ASNQuery · 12/03/2025 07:51

MissJeanBrodiesmother · 11/03/2025 21:07

You would be better off focusing on getting the school your child needs. Exclusions add to your evidence. Trying to fight an exclusion that has already happened seems pointless and yes of course it is going to worsen the relationship you have with the school.

Thanks for your thoughts. This is where I am at, DH wants to fight it more than I do.

thanks to all for your thoughts. Yes, there is physical violence, and the placing requests are to specialist provision. Im trying to keep details light for privacy reasons but I am grateful for everyone’s input.

OP posts:
Hoppinggreen · 12/03/2025 08:43

I am in England so may be different but we can exclude or PX for behaviour related to SEN if all correct adjustments have been made for the SEN and the behaviour continues.
Sorry if I missed it but why exactly do you want to appeal OP?
Schools don't usually want to exclude but sometimes need to to protect all of the children and staff.
An appeal will be costly and here it comes out of school funds I think so it could be counter productive

9fthighfence · 12/03/2025 09:10

My sympathy is with the OP 100%. This is a ludicrous situation. OPs child has a right to an education. They find mainstream distressing and have violent outbursts. The school don’t want OPs child in school and yet the council refuse to provide OPs child with a suitable provision.

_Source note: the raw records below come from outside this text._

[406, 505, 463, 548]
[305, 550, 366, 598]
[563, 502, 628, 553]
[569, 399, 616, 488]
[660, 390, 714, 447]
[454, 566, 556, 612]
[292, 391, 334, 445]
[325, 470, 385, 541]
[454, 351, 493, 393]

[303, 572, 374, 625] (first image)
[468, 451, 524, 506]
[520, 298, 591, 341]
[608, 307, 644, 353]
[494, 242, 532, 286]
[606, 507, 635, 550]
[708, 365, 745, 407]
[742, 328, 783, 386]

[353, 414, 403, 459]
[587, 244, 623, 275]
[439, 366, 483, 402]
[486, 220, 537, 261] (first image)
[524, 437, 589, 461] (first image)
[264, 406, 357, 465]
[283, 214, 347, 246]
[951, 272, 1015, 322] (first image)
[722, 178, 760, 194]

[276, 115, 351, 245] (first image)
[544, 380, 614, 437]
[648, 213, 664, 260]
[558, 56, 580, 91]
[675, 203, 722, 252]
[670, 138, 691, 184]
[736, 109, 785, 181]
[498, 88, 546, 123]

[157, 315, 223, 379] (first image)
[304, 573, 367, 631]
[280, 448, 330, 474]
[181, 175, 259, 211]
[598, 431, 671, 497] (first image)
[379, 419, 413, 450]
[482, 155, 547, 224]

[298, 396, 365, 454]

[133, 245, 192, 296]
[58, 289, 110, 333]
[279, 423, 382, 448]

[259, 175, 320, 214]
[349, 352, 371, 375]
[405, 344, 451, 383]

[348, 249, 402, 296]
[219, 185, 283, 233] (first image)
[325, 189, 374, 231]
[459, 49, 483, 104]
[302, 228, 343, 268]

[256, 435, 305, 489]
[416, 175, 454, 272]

OP’s child is failed, OP is failed, the school, the teacher and the other children are failed. Just so that the government can save a bit of money not opening a suitable school. Totally enraging!

Hoppinggreen · 12/03/2025 09:47

9fthighfence · 12/03/2025 09:10

My sympathy is with the OP 100%. This is a ludicrous situation. OPs child has a right to an education. They find mainstream distressing and have violent outbursts. The school don’t want OPs child in school and yet the council refuse to provide OPs child with a suitable provision.

OP’s child is failed, OP is failed, the school, the teacher and the other children are failed. Just so that the government can save a bit of money not opening a suitable school. Totally enraging!

I agree
I have just been involved in PX a 7 year old who should never have been in mainstream. He struggled since Reception and was then moved to another school last May who clearly stated they could not meet his needs but were forced to take him. This child cannot be in a mainstream school, he is a danger to staff and other pupils and has had no real education.
The school were in the process of getting an ECHP for him but even when he gets it there are no places for him so he will at best get an hour of online schooling a day that he can't actually engage with

ASNQuery · 12/03/2025 11:16

Thanks @9fthighfence that’s it in a nutshell. With the recent Audit Scotland report, our hopes are not high.

OP posts:
YouCantTunaFish · 12/03/2025 14:06

You can try for a Coordinated Support Plan depending on his needs. As rare as hen's teeth but it does hold legal weight. An IEP is supposed to be short term goals set with the school

PurpleThistle7 · 12/03/2025 15:24

One of my friends has a child in school with mine and he is regularly excluded for violence. He has 1:1 support and lots of different accommodations and spends lots of time out of the classroom with his 1:1 support, but sometimes something will happen and he will throw things / hit things / hit people or some combination of all that and the school sends him home. My friend has had to adjust his work patterns around significantly so he can always be 'on call' to go get him. He's P6 now so high school is looming and no one seems to know what to do for him.

They've never appealed an exclusion because the school really had no choice. The biggest issue is that the setting is inappropriate for his needs but they've been unsuccessful in getting him into a different setting so everyone is just trying to cope. It's really, really hard.